To speak, the combatants were not Romans, but peasants from the Campagna, who had come in with their market-carts and had become heated with the bad spirits which the peasants have the habit of drinking five or six glasses of when they visit Rome. "What we call benzine," my cabman explained. "We Romans," he added from a moral height, "drink only a glass or two of wine, and we never carry knives."

He may have been right concerning the peacefulness of the Romans and their sobriety, and I am bound to say that I never saw any other violent scene during my stay. Sometimes I heard loud quarrelling among our cabmen, and sometimes I was the subject of it, when one driver snatched me, an impartial prey, from another. But the bad feeling, if there was really any, quickly passed, and some other day I fell to the cabman who had been wronged of me. I had not always the fine sense of being booty which I had one day on coming out of a church and blundering toward the wrong cab. Then the driver whom I had left waiting at the door seized me from the very cab of an unjust rival with the indignant cry, "E roba mia!" (He's my stuff!). It was not quite the phrase I would have chosen, but I had no quarrel, generally speaking, with the cabmen of Rome. To be sure, they have not a rubber tire among them, and their dress leaves much to be desired in professional uniformity. Not one of them looks like a cabman, but many of them in pict-uresqueness of hats and coats look like brigands. I think they would each prefer to have a fur-lined overcoat, which the Roman of any class likes to wear well into the spring; but they mostly content themselves with an Astrakhan collar, more or less mangy. For the rest, some of them will point out the objects of interest as you pass, and they are proud to do so; they are not extortionate, and, if you overpay them ever so little (which is quite worth while), they will not stand upon a matter of lawful fare. A two-cent tip contents them, one of four cents makes them your friends for life; as for a five-cent tip, I do not know what it does, but I advise the reader when he goes to Rome to try it and see.

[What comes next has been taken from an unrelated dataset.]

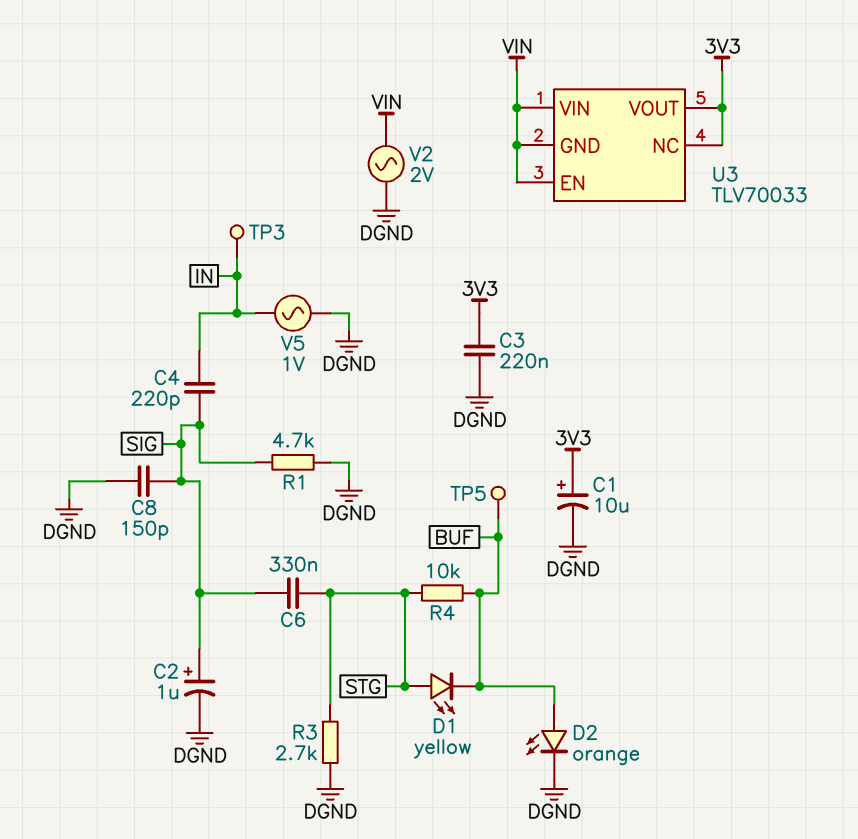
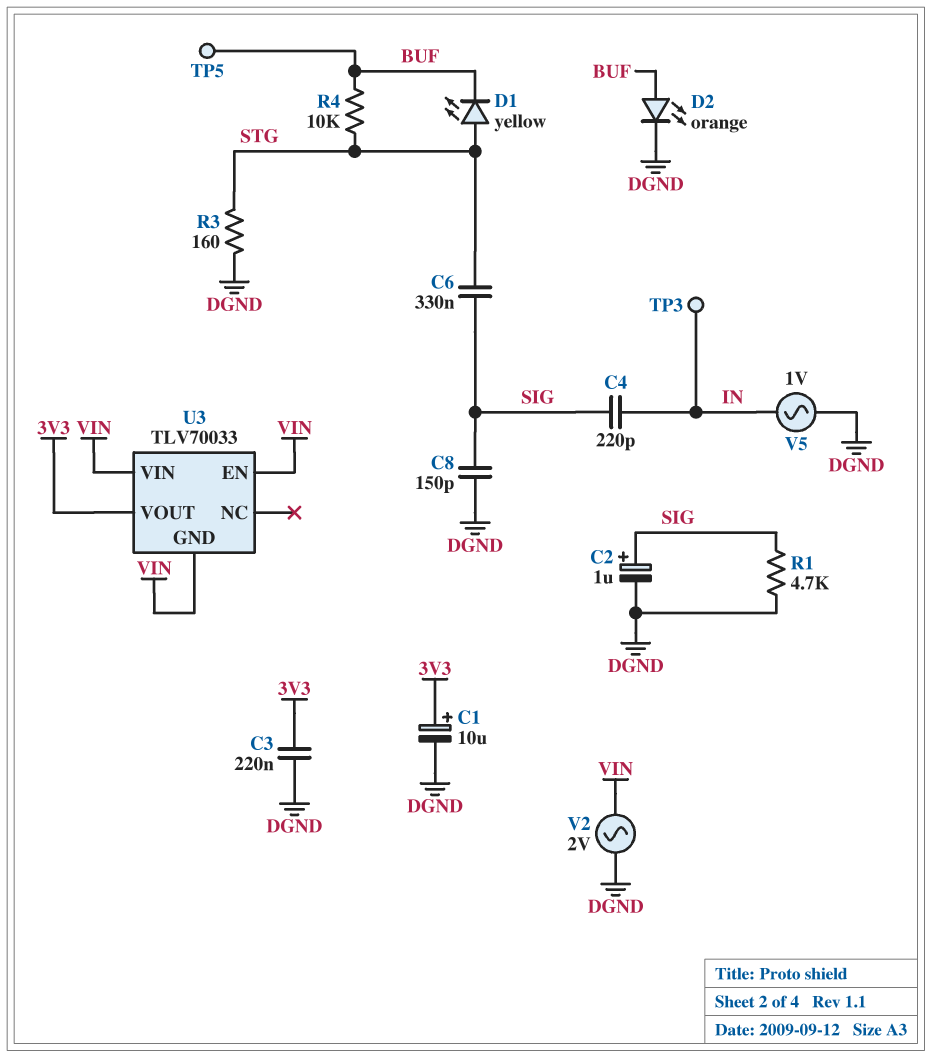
R3: 2.7k (DGND, STG) -> 160 (DGND, STG)
U3 pin NC: 3V3 -> none

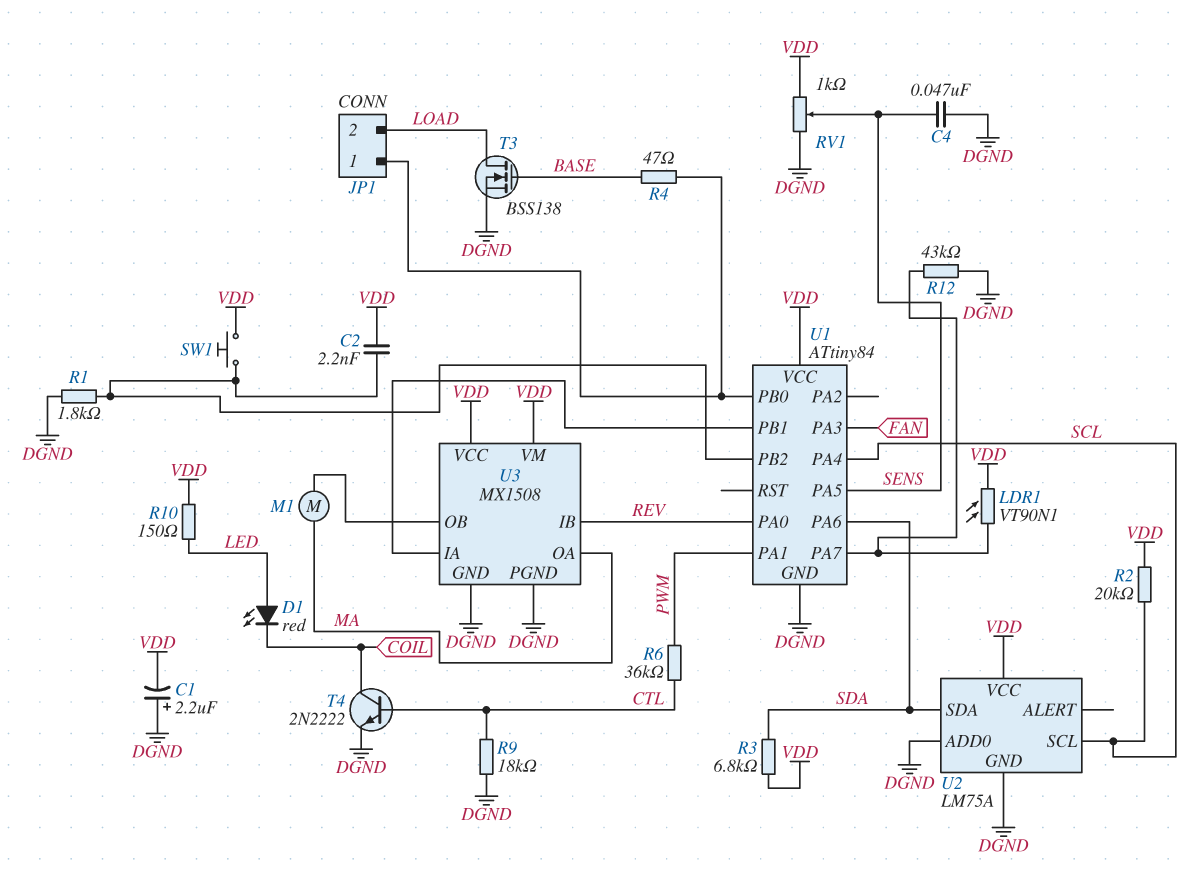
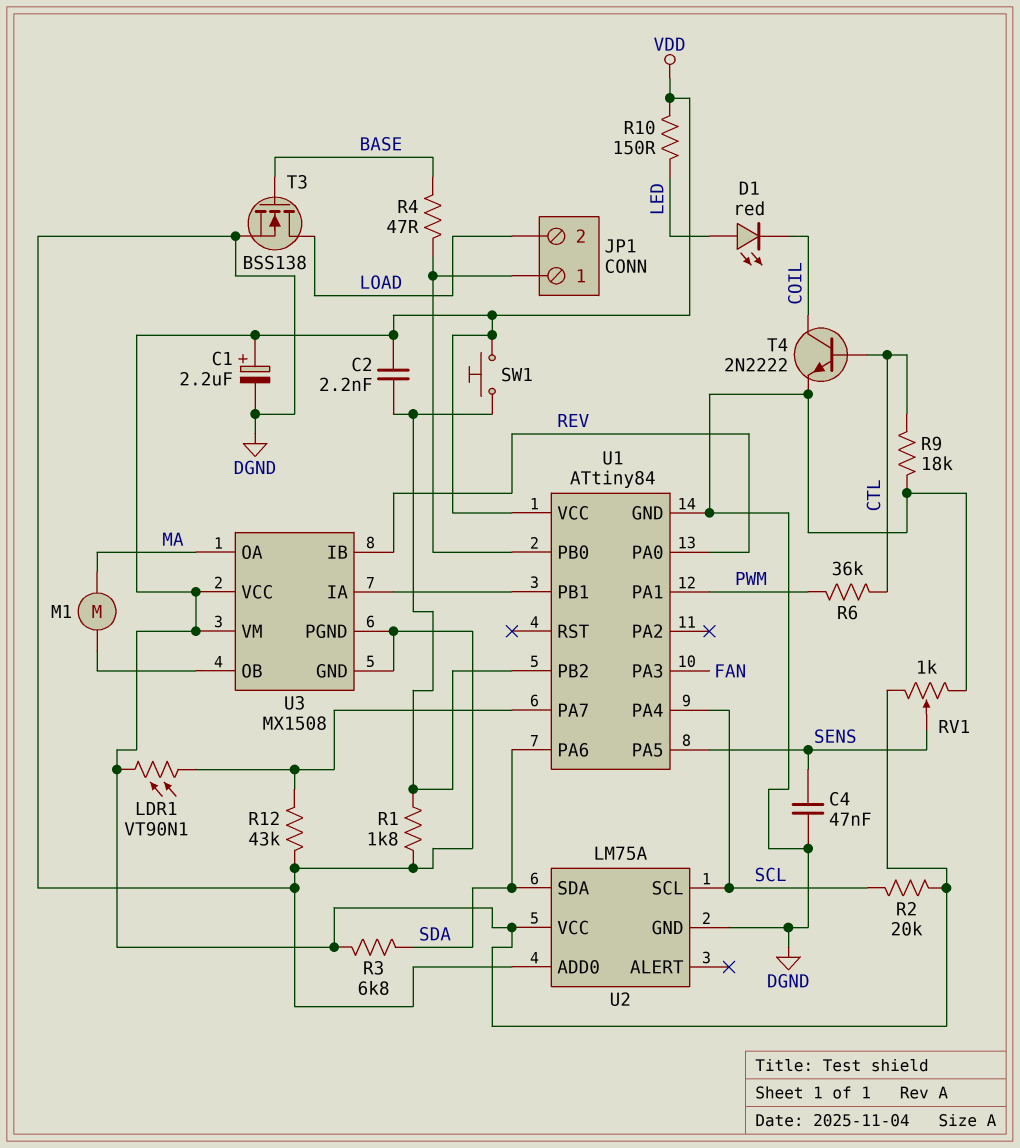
C1: 2.2uF (plus DGND, minus VDD) -> 2.2uF (plus VDD, minus DGND)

One fine thing is that the cabmen are in great superabundance in Rome, and the number of barrel-ribbed, ewe-necked, and broken-kneed horses is in no greater proportion than in Paris. Still, the average is large, though, if you will go to the stand, you may select any horse you please without offence. It was a cheerful sight, verging upon gayety, to see every morning the crowd of cabs at our stand and to hear the drivers' talk, sometimes rising into protest and mutual upbraiding.